I have been intentionally trying to read fiction every day and this has led to me reading a lot more fiction this year. Revelations is about Margery Kempe (c1373-1438?). This is a novel based on her life, roughly from her autobiography, The Book of Margery Kempe.
In that autobiography she details her many visions of Jesus or other members of the trinity as she went on various pilgrimages, including to the Holy Land. But that autobiography also details her many pregnancies and children and the abuse (and rape) from her husband. She suffered what we would now label postpartum depression and has the first of her visions of Jesus after the birth of her first child. And it is believed that she has 14-15 pregnancies with multiple children dying in infancy or still births.
She negotiated a "chaste marriage" and soon after left her husband (and children) when she was about 43. She meets Julian of Norwich and has extended conversations with her. Julian was also a mystic and author and the novel expands on that connection.
Obviously, while there is source material, much of the book is fictionalized. Unintentionally, this is another book on the Love of God that is a connection between Greg Boyle's Cherished Belonging and the novel Sensible Shoes and John Armstrong's The Transforming Fire of Divine Love: My Long, Slow Journey into the Love of God (which I am still reading.) This unintentional theme of God's love throughout my reading this spring has made me think more about how the mystical experience of God's love matters to the church and to those who never have a mystical experience of God's love.
There are, of course, people who disbelieve in or oppose mystical experiences. (One of the reviews of Sensible Shoes that I read opposed spiritual disciples which used imagination or contemplative prayer because that could lead to mystical experiences.) But I think in the history of Christianity, there is a level of mysticism that is assumed even if it is clear that not everyone has a mystical experience. I do not have an explanation for why some have mystical experiences and others do not. From my reading it is clear that some who have mystical experiences would prefer not to have them and that many who do not have mystical experiences desire them.
Margery is known both for her mystical visions and for her public displays of tears. She would regularly cry in public either while having a mystical experience or in remembering those experiences. Margery was not a nun or in a convent. She, as an individual, traveled on pilgrimages but also spoke regularly about the love of God to others. That was considered preaching, which was illegal for a woman to do, and she was tried for heresy multiple times, but never found guilty of being a heretic.

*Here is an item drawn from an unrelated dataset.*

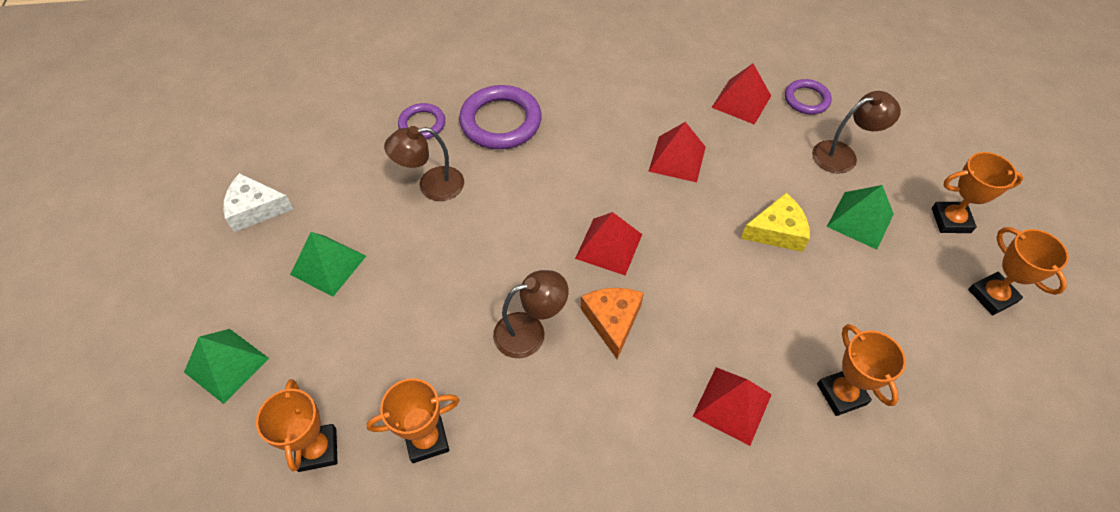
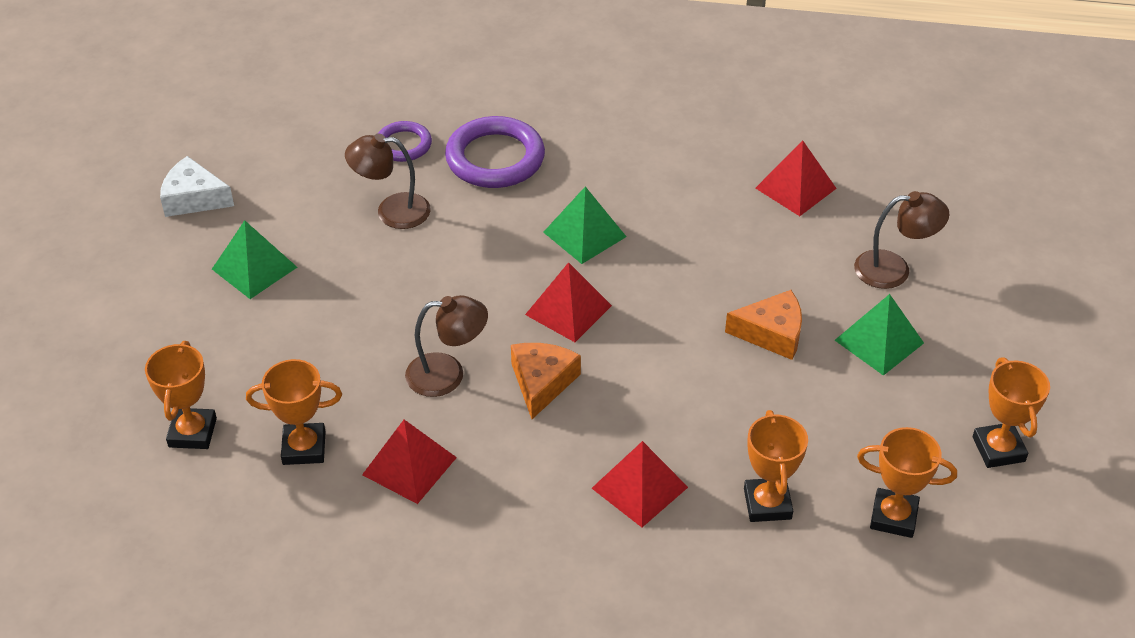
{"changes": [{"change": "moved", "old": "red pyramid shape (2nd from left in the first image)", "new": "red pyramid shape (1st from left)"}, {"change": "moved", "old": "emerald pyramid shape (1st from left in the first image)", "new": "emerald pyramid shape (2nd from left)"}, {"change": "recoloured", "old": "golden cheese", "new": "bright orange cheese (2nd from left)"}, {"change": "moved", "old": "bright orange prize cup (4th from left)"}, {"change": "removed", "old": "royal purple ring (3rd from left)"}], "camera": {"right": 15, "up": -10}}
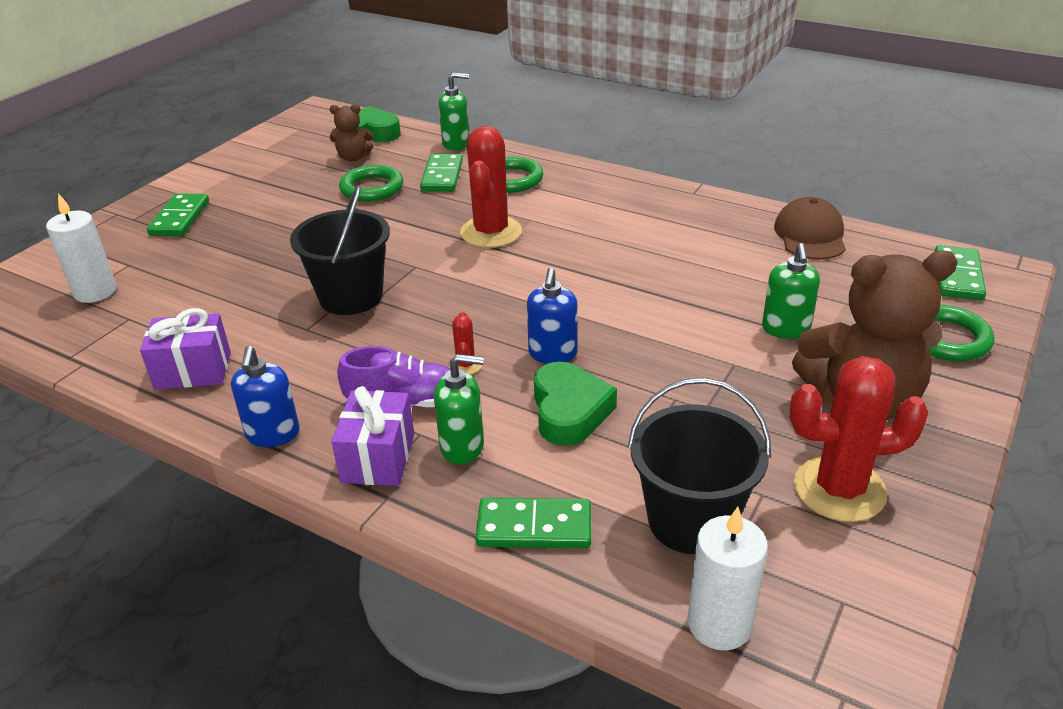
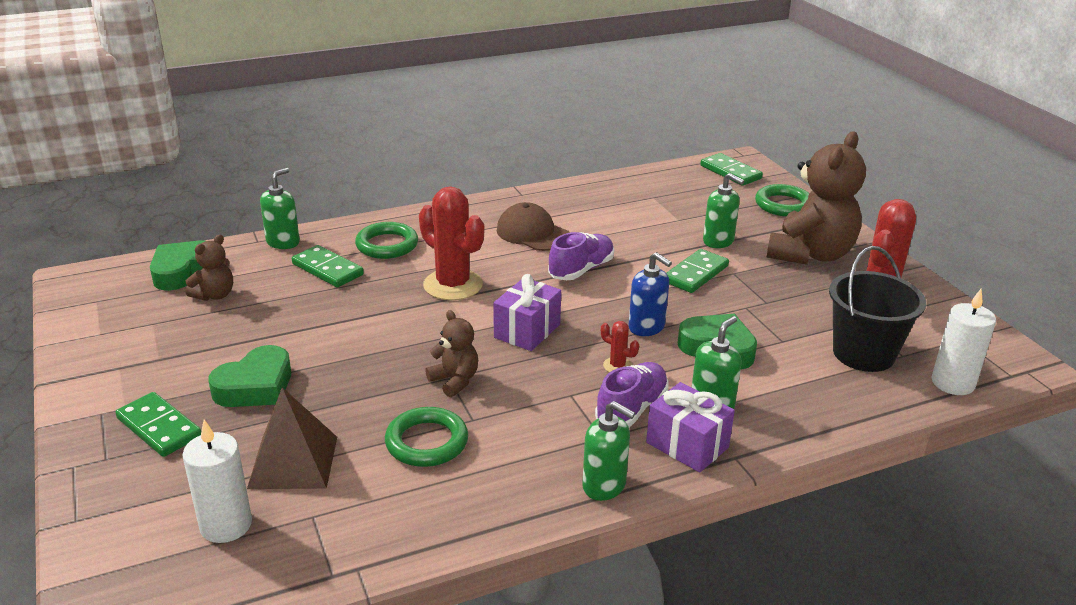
{"changes": [{"change": "added", "new": "emerald love heart (2nd from left)"}, {"change": "added", "new": "brown pyramid shape"}, {"change": "moved", "old": "emerald ring (1st from left in the first image)", "new": "emerald ring (2nd from left)"}, {"change": "replaced", "old": "jet-black sand bucket (1st from left)", "new": "brown teddy bear (2nd from left)"}, {"change": "moved", "old": "royal purple gift (1st from left)"}, {"change": "moved", "old": "brown baseball cap"}, {"change": "added", "new": "royal purple lace-up shoe (1st from left)"}, {"change": "recoloured", "old": "cobalt pump bottle (1st from left)", "new": "emerald pump bottle (2nd from left)"}, {"change": "moved", "old": "emerald domino tile (3rd from left)"}], "camera": {"right": -55, "up": -5}}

Historical fiction, even if fiction, is a helpful way to learn about the saints. In addition to Revelations, Mary Sharratt also wrote Illuminations, a novel about Hildegard von Bingen, which I read last year. I am often disappointed or frustrated with non-fiction writing about the mystics. And while, there are also limitations to fictional writing about the mystics, it fills a gap in a way that is hard to do with non-fiction writing. I still think my favorite novel about a mystic is Laurus by Eugene Vodolazkin.
This was originally published on my blog at https://bookwi.se/revelations/
Originally posted at bookwi.se.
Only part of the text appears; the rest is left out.